Management Commentary

  • “We are pleased to report a strong start to 2025, led by advisory services which achieved record first quarter revenues.” — Chad Abraham, CEO .
  • “Equity capital raising has been very slow in April, and we expect that trend to continue until volatility subsides and valuations stabilize.” — Chad Abraham .
  • “We could see some near-term pressure on [the compensation] ratio… non-compensation expenses… were $70M… above our guided range as our employees were particularly active.” — Kate Clune, CFO .
  • “We anticipate that the conversion of our pipelines will be impacted, and that second quarter advisory revenues will decline from the first quarter levels.” — Chad Abraham .
  • “Volatility is creating too much uncertainty right now… more activity on our derivatives hedging side to help depositories manage through this environment.” — Deb Schoneman, President .

Q&A Highlights

  • M&A conditions bifurcated: consumer products and beauty/personal care exposed to China sourcing face stalled processes; service-heavy domestic sectors seeing firmer interest; financing available for unaffected businesses .
  • Depositories: conversations picking up; several transactions announced; some April deals may close in 2025 versus 2024 expectations .
  • Municipal pipeline: robust, but execution hinges on rate volatility, MMD, absolute rates, and fund flows; stabilization in recent days enabled deals .
  • Countercyclical lines: debt capital markets advisory, continuation vehicles, and restructuring are growing faster than M&A and providing ballast .
  • IPO pipeline: traction in MedTech and energy; small-cap biotech remains decimated—investors likely return to beaten-down names before IPOs .
  • Fixed income trading appetite: client conviction constrained by volatility; activity around M&A-related balance sheet restructuring and derivatives hedging .

Estimates Context

  • Q1 2025: EPS $4.09 vs 2.845 consensus; revenue $357.3M vs $367.7M consensus. The EPS beat was aided by strong advisory revenues and a $25.4M vesting-related tax benefit; revenue missed amid weaker underwriting and investment losses including noncontrolling interests . Values retrieved from S&P Global.*
  • Trend: Q4 2024 beat both revenue and EPS; Q3 2024 modestly missed revenue and EPS versus consensus, showing improved execution through year-end before market volatility re-intensified in Q1 . Values retrieved from S&P Global.*

Where estimates may need adjustment:

  • Near-term (Q2) advisory downtick and underwriting softness suggest revenue estimates may need trimming; EPS trajectories should incorporate potential compensation ratio pressure and less tax benefit normalization (~29.8% ETR excluding vesting) .

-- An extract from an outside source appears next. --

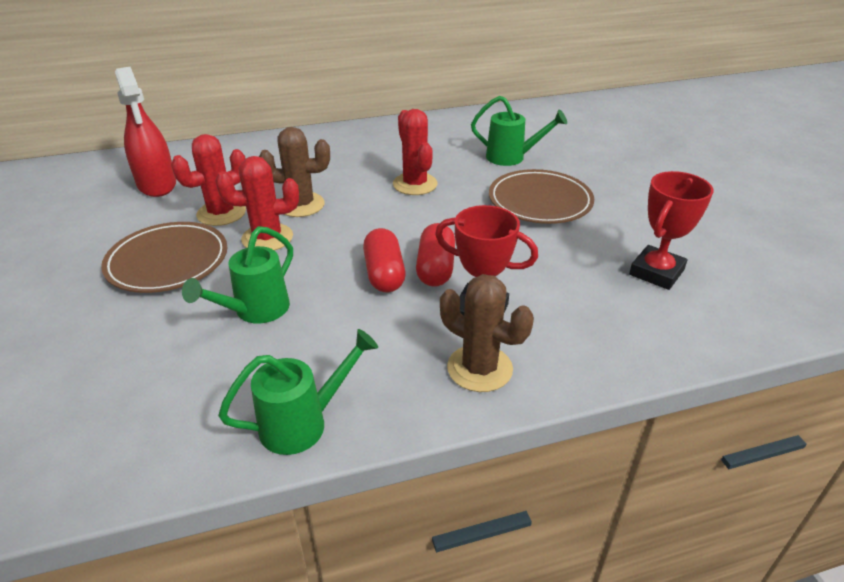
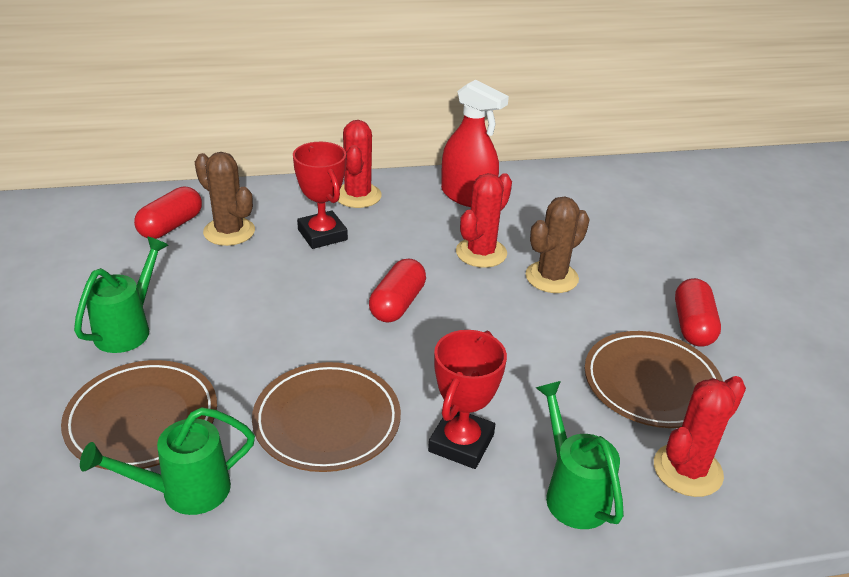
brown plate: 2 -> 3
red capsule: 2 -> 3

Key Takeaways for Investors

  • Advisory strength offsets market softness: record Q1 advisory revenues and diversified sector/product capabilities underpin mid-cycle resilience; watch sponsors-driven solutions (agented debt, continuation vehicles, restructuring) .
  • Near-term caution on ECM and advisory conversion: expect Q2 advisory decline and slow April ECM; potential rebound contingent on volatility/tariff clarity—timing matters for H2 setup .
  • Earnings quality: adjusted margin held at 17.9%; GAAP optics pressured by investment losses and noncontrolling interests; normalize tax rate to ~30% for forward modeling .
  • Municipal and fixed income: robust pipelines but execution dependent on rate stability and client conviction; derivatives hedging demand a steady line of activity .
  • Capital return: ongoing $0.65 quarterly dividend; fresh $150M buyback authorization; Q1 repurchases offset dilution—supportive in volatile tapes .
  • Talent/recruiting: continued MD additions in energy/infrastructure and healthcare services expand coverage in sponsor-friendly sectors .
  • Trading implications: EPS beat vs revenue miss with cautious near-term commentary likely drives mixed reaction; watch headlines on tariff policy, rate path, sponsor deal closings, and ECM windows reopening as catalysts .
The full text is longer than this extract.